The covers for UK, USA and Australia edition capture the surreal essence of the novel.
(Photo: Cover, Portobello Books)

The Vegetarian doesn’t advocate vegetarianism. It is subtly about abstinence and restraint. Yeong first repudiates from eating meat, she spirals further to turn reclusive to humanly activities, abandoning her own body and existence. At one dinner acquaintance she declares:

“I’d hate to share a meal with someone who considers eating meat repulsive, just because that’s how they themselves personally feel . . . don’t you agree?”

Starvation, weight loss, insomnia, diminished libido and the eventual abandonment of everyday “civilized” life follow Yeong’s pipe dream to turn into an ecstatic ‘tree’.

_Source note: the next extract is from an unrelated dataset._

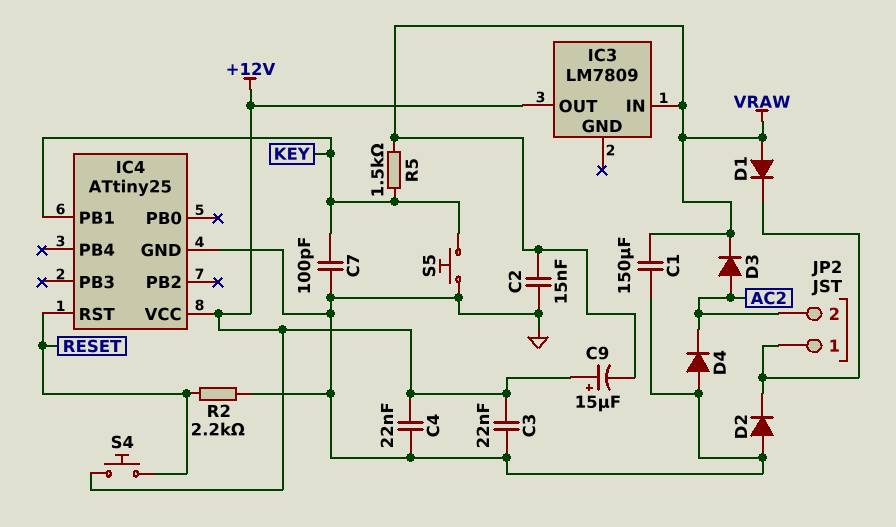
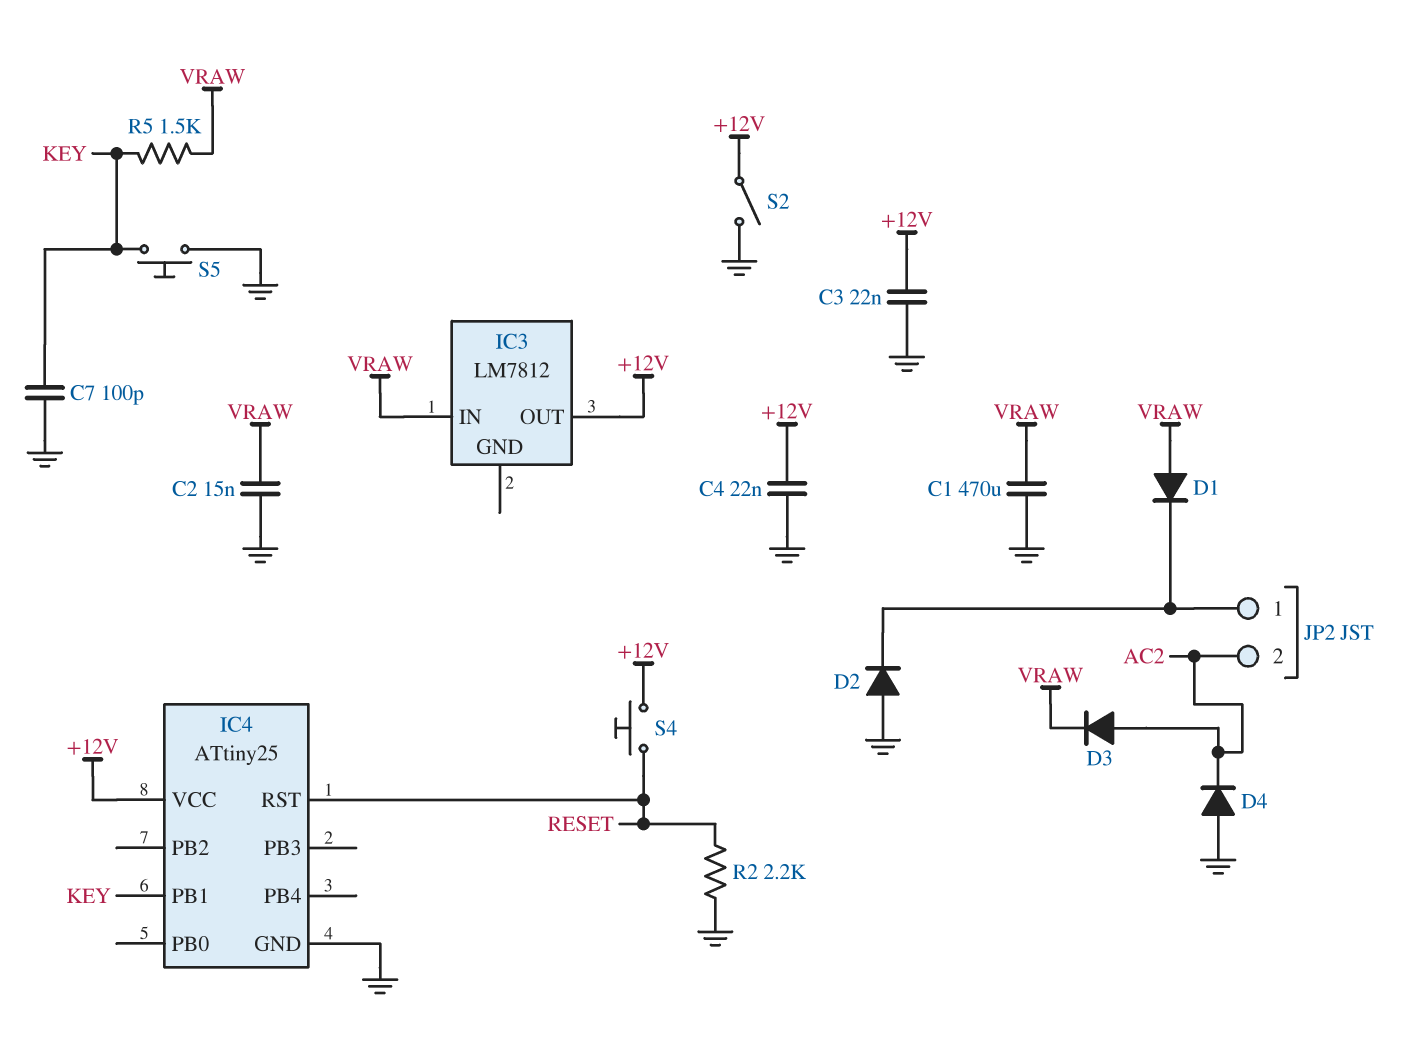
C1: 150uF (GND, VRAW) -> 470uF (GND, VRAW)
C9: 15uF (plus +12V, minus VRAW) -> none
IC3: LM7809 -> LM7812
S2: none -> switch (+12V, GND)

Han Kang spent three years writing her novella in a three-part-zigzag of a drama, firstly written as three separate works. It is told from the viewpoint of Yeong’s lousy husband, who works at an office and views her metamorphosis as an act of rebellion; her brother-in-law, an artist who is obsessed with her decrepitating physique and coerces her into a world of explicit videos; and her overburdened older sister, who manages a cosmetics store. A parable to change and dendrophilia, it is gracefully written yet extremely disturbing tale of unhinged hope to transform into a tree.

. . . brief italicized sequences . . . describe Yeong-hye’s thoughts, which range from diary-like internal monologues to something approaching a post-language state.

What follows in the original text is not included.